What fascinates me nonstop? The quirks and mysteries of everyday living. Sometimes the silly little things. Like now. I’m shopping at Whole Foods. It’s lunchtime. Hungry, I scoop some crystallized ginger into a bag, flame raisins into another, mixed nuts into another, so I can sit at the counter and write and nibble. The checker weighs my bulk purchases, first the ginger at $6.99 a pound comes to $1.05. Then the nuts at $6.99 a pound, they’re also $1.05! Then the raisins at $3.39 a pound, they’re $1.05!! How’d that happen? What are the odds? Am I just a consistent scooper?? I want to laugh out loud.
There are the not-so-silly things too. As I walk, bus, or bike I’m more aware of where I am than I would be if I whizzed through. I notice people caught in their heads in their personal vehicles, people almost not here. Many babble on cellphones or text as they cruise round the corner at Capitol and Oakland. Do they think about the fact that they’re riding deadly weapons that could erase any of us passersby at the slip of an eye? Yes, it’s what people are thinking that mystifies me.
I walk. In windows I glimpse worlds I can’t possibly imagine, any more than you can imagine mine! Well, we can all imagine, but it’s only imagination! Man in front of TV, child at computer, mother reaching into kitchen cabinet, dog looks out and barks at me. I pass a shuffler, chatting teenagers. Cell-phoned bikers pass me. All these brain waves emanate, I guess. Undetected by me, they permeate the atmosphere. Or maybe they don’t. I’m walking through a maelstrom of light waves, sound waves, particles of dust, smoke, pesticide, perfume, endless vibrations in the air. And I’m contributing my trail. And no one knows what I’m thinking.
So here’s what I was thinking, what I wrote (in my head) on November 10 as I . . .
November 10, 8:55 AM, 32 degrees and snowing, I rush out the door. Is my garden finally ready for the compost heap? No time to check right now. I unlock my bike, snow’s very wet, run back inside, grab my yellow plastic poncho, looks like a giant plastic bag, at least it’ll keep my seat dry, haven’t I learned my lesson yet, no biking in winter, but I’ll be late if I take a bus, I have 20 minutes for 3 miles on my single speed, wonder if I’ll make it there and back, I always wonder that. Anyway it’s not winter, it’s fall. I pedal, are my arugula, collards, and broccoli limp from last night’s chill. I’m worried about fall, falling, fallen leaves are slippery when wet, one of those things I can’t afford to forget. Like black ice 12 years ago that cost me half of a tooth. At the foot of our driveway. The scenario runs through my mind, swollen lip, 6 stitches, half-missing front tooth, Adolph telling me I look too awful to go to Gregory Mouloudji’s concert at the Alliance Francaise. My resolution to never again bike when ice could be present.

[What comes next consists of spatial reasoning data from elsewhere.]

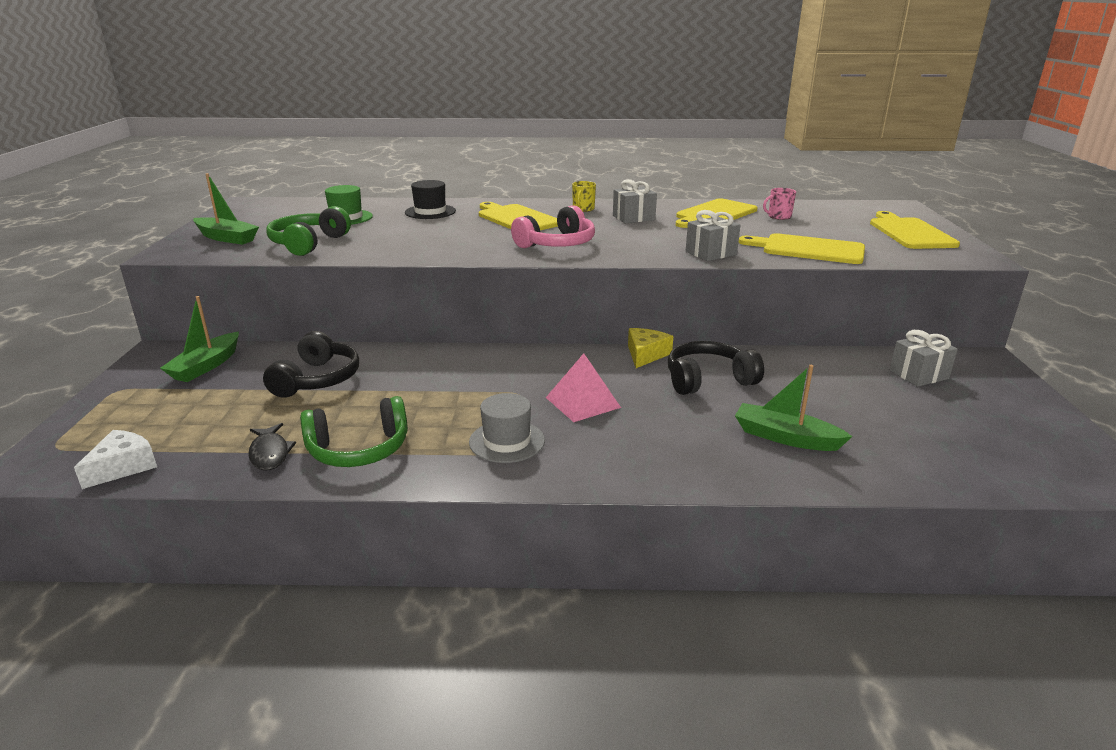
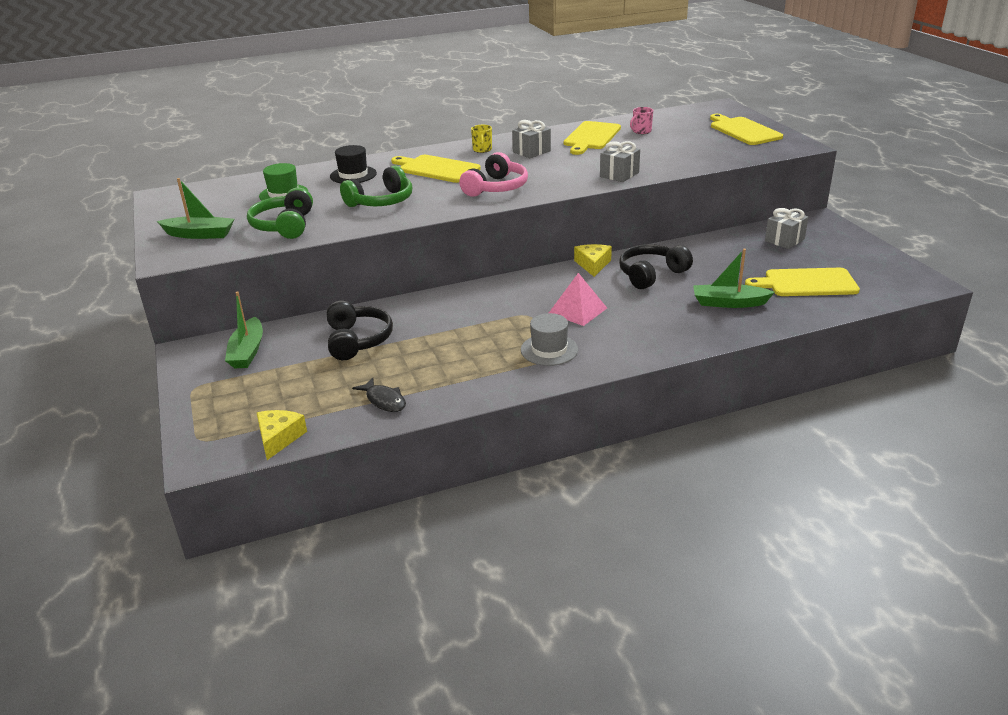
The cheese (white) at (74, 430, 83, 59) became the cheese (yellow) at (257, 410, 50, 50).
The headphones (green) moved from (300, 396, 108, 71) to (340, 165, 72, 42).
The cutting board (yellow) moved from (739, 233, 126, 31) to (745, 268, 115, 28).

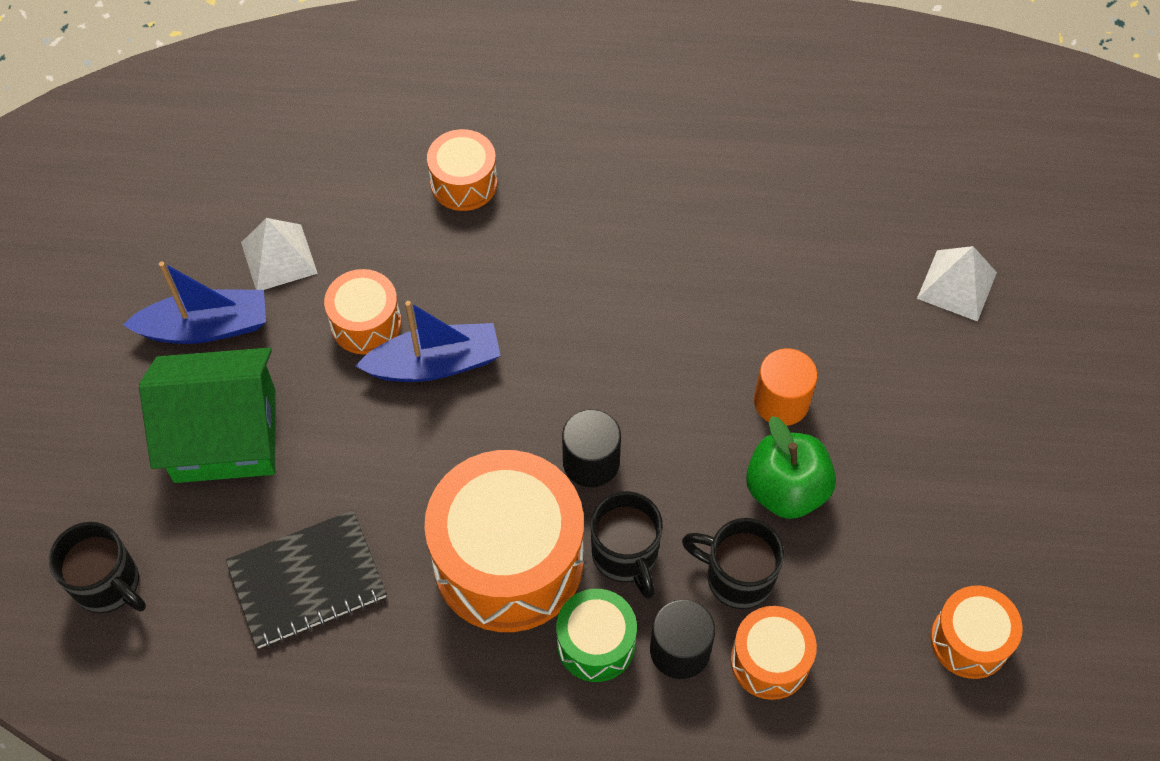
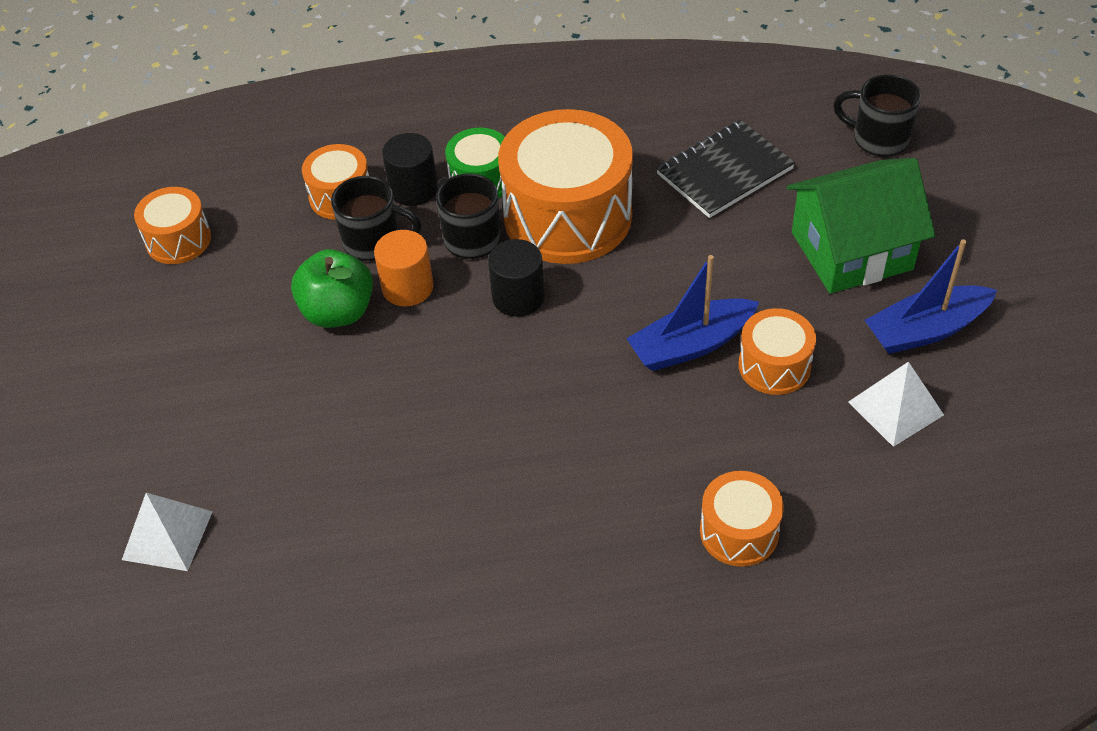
The cylinder (orange) moved from (754, 348, 64, 78) to (374, 230, 60, 77).

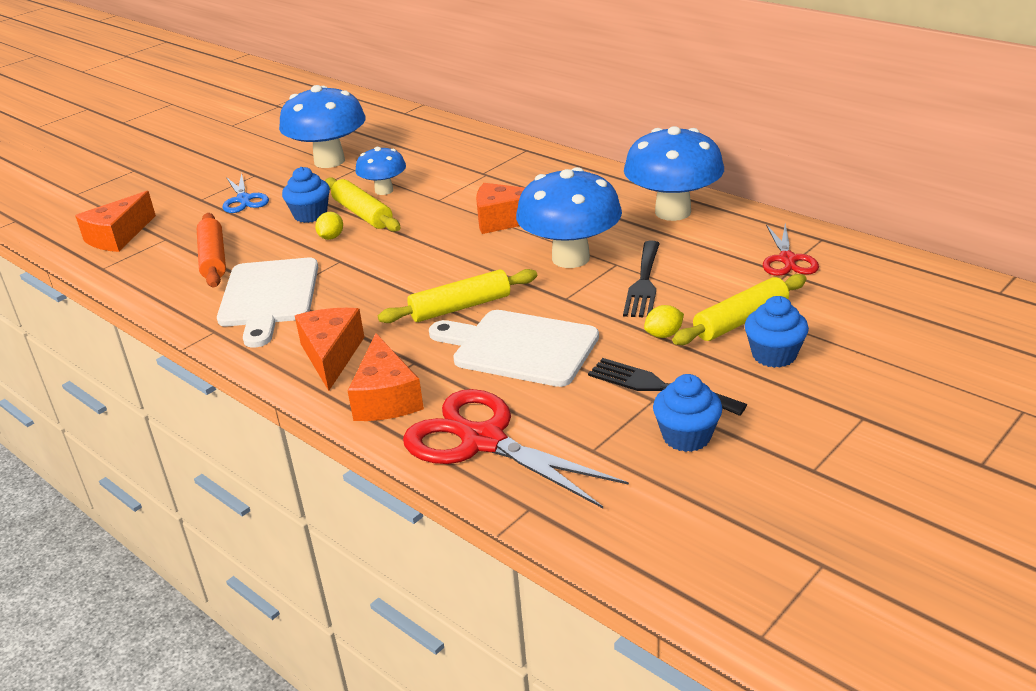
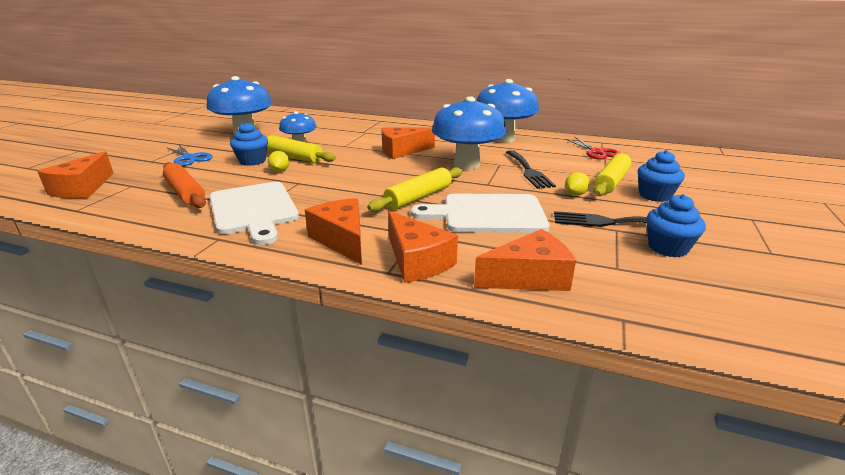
The scissors (red) at (403, 389, 226, 119) was replaced by the cheese (orange) at (474, 229, 102, 62).

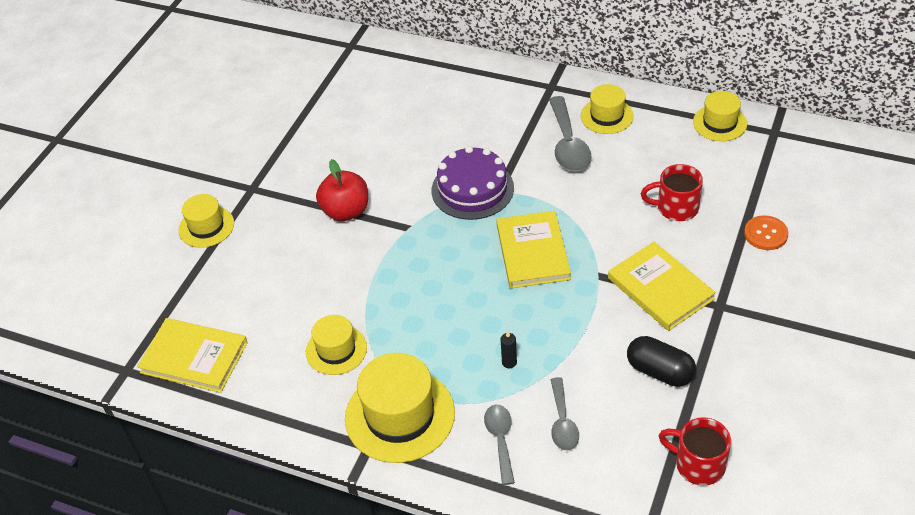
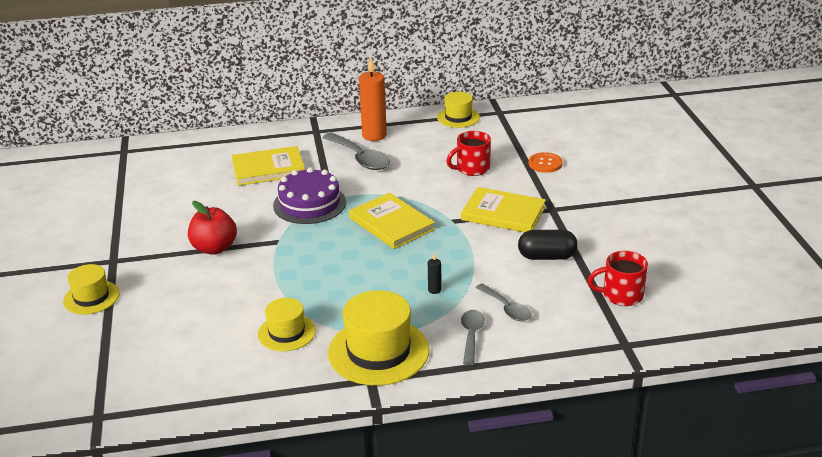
The book (yellow) moved from (137, 318, 111, 75) to (232, 146, 73, 40).
The spoon (grey) at (484, 405, 31, 80) turned 45 degrees clockwise.
The hat (yellow) at (581, 84, 53, 50) was replaced by the candle (orange) at (359, 57, 28, 84).

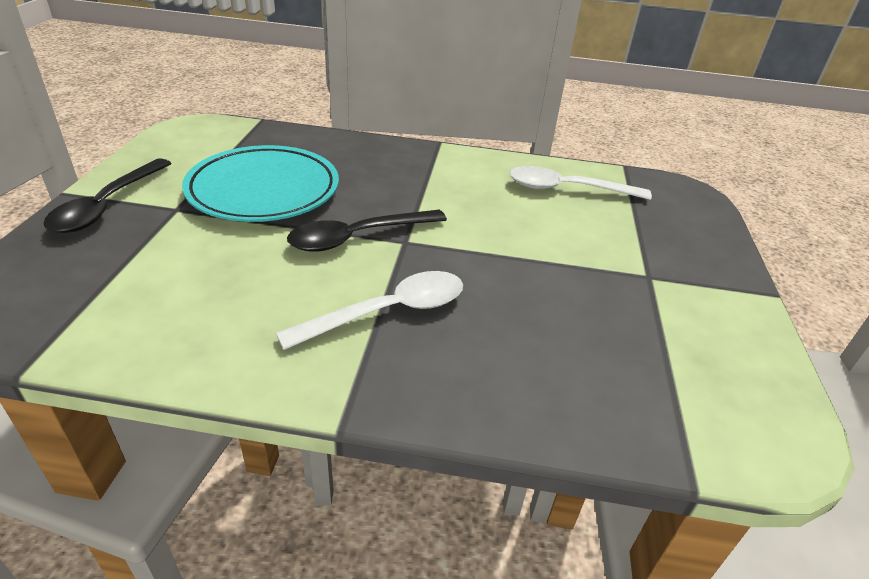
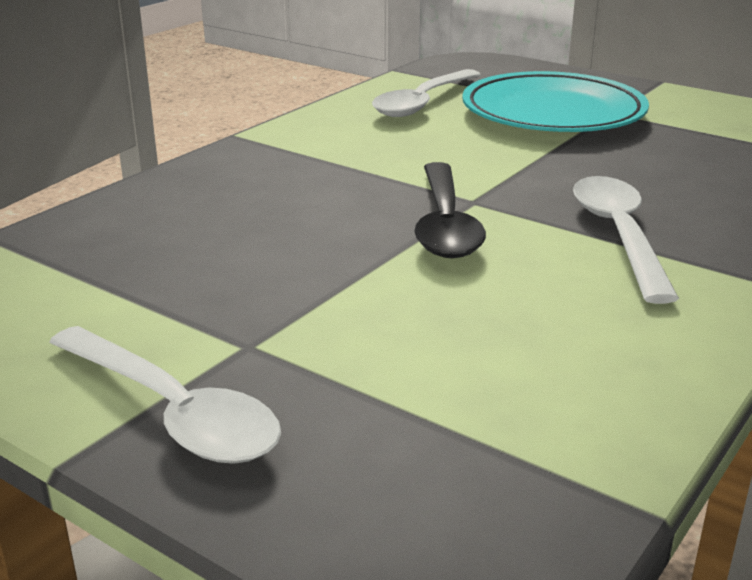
The spoon (black) at (43, 158, 129, 75) became the spoon (white) at (49, 326, 232, 138).
The plate (turquoise) moved from (182, 145, 157, 77) to (462, 71, 187, 61).

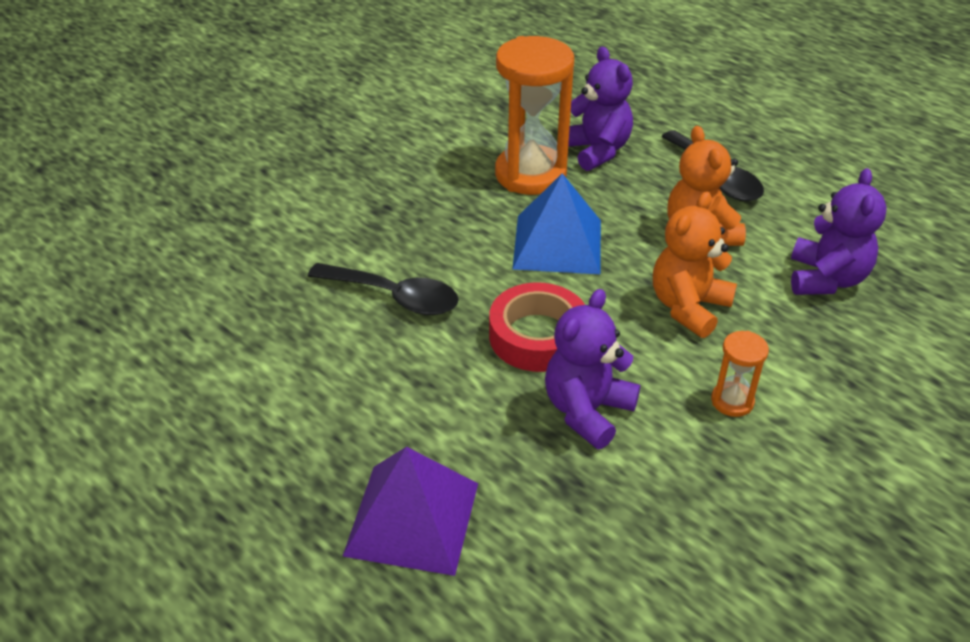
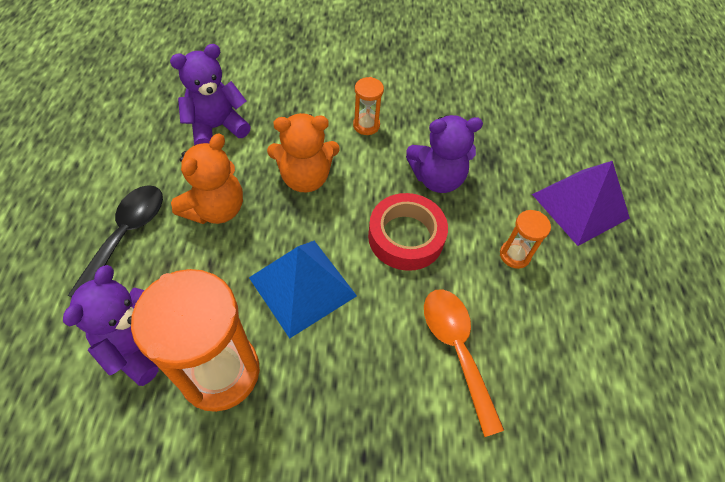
The spoon (black) at (308, 263, 151, 52) became the spoon (orange) at (424, 289, 80, 148).
The hourglass (orange) at (500, 210, 51, 59) appeared.

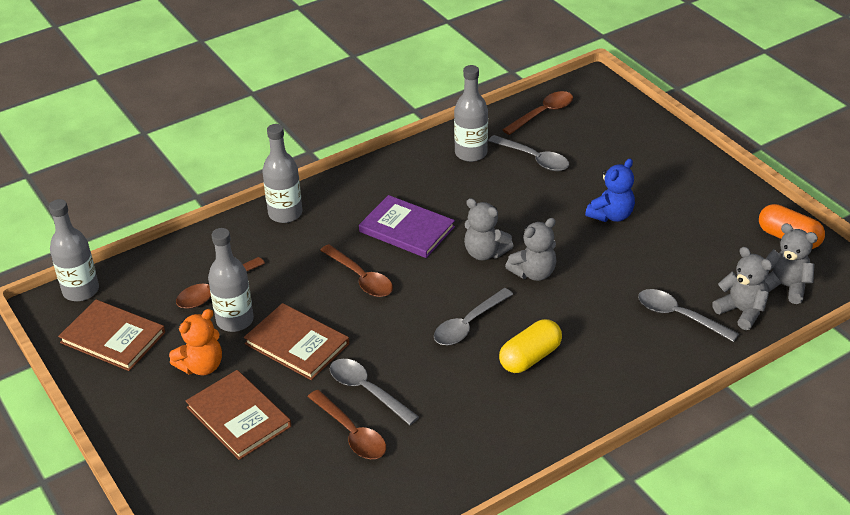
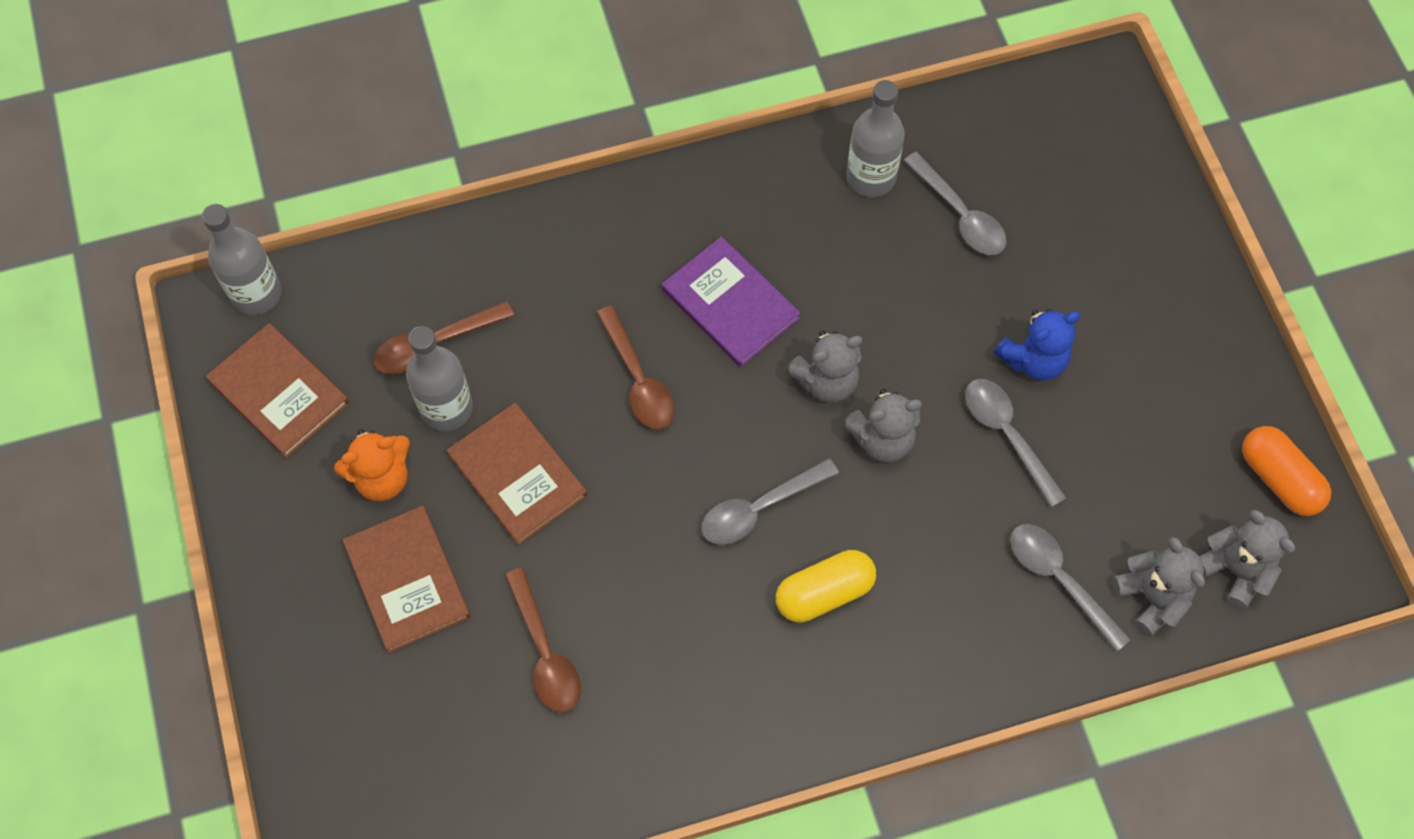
The bottle (grey) at (262, 124, 40, 99) disappeared.
The spoon (grey) moved from (330, 359, 89, 66) to (965, 379, 101, 128).
The teddy bear (grey) at (464, 198, 49, 62) turned 75 degrees counterclockwise.
The spoon (brown) at (502, 91, 71, 44) disappeared.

Leaves not too bad, suddenly the sun, I’m cruising, I’m glad, glad I took the chance, sun shines through giant snowflakes, I’m dressed warmly, I get to the chiropractor on time, things have worked out for a few minutes, Biking through sunny snowflakes is invigorating, it’s worth it, worth it to live for the minute, to chat with friends while I wait, I’m on time, chiropractor running late. And when I get home, I find my garden has lasted.
And now it’s 12 days later, November 22, garden still here, and so am I, about to hop onto my bike and pedal home from Whole Foods.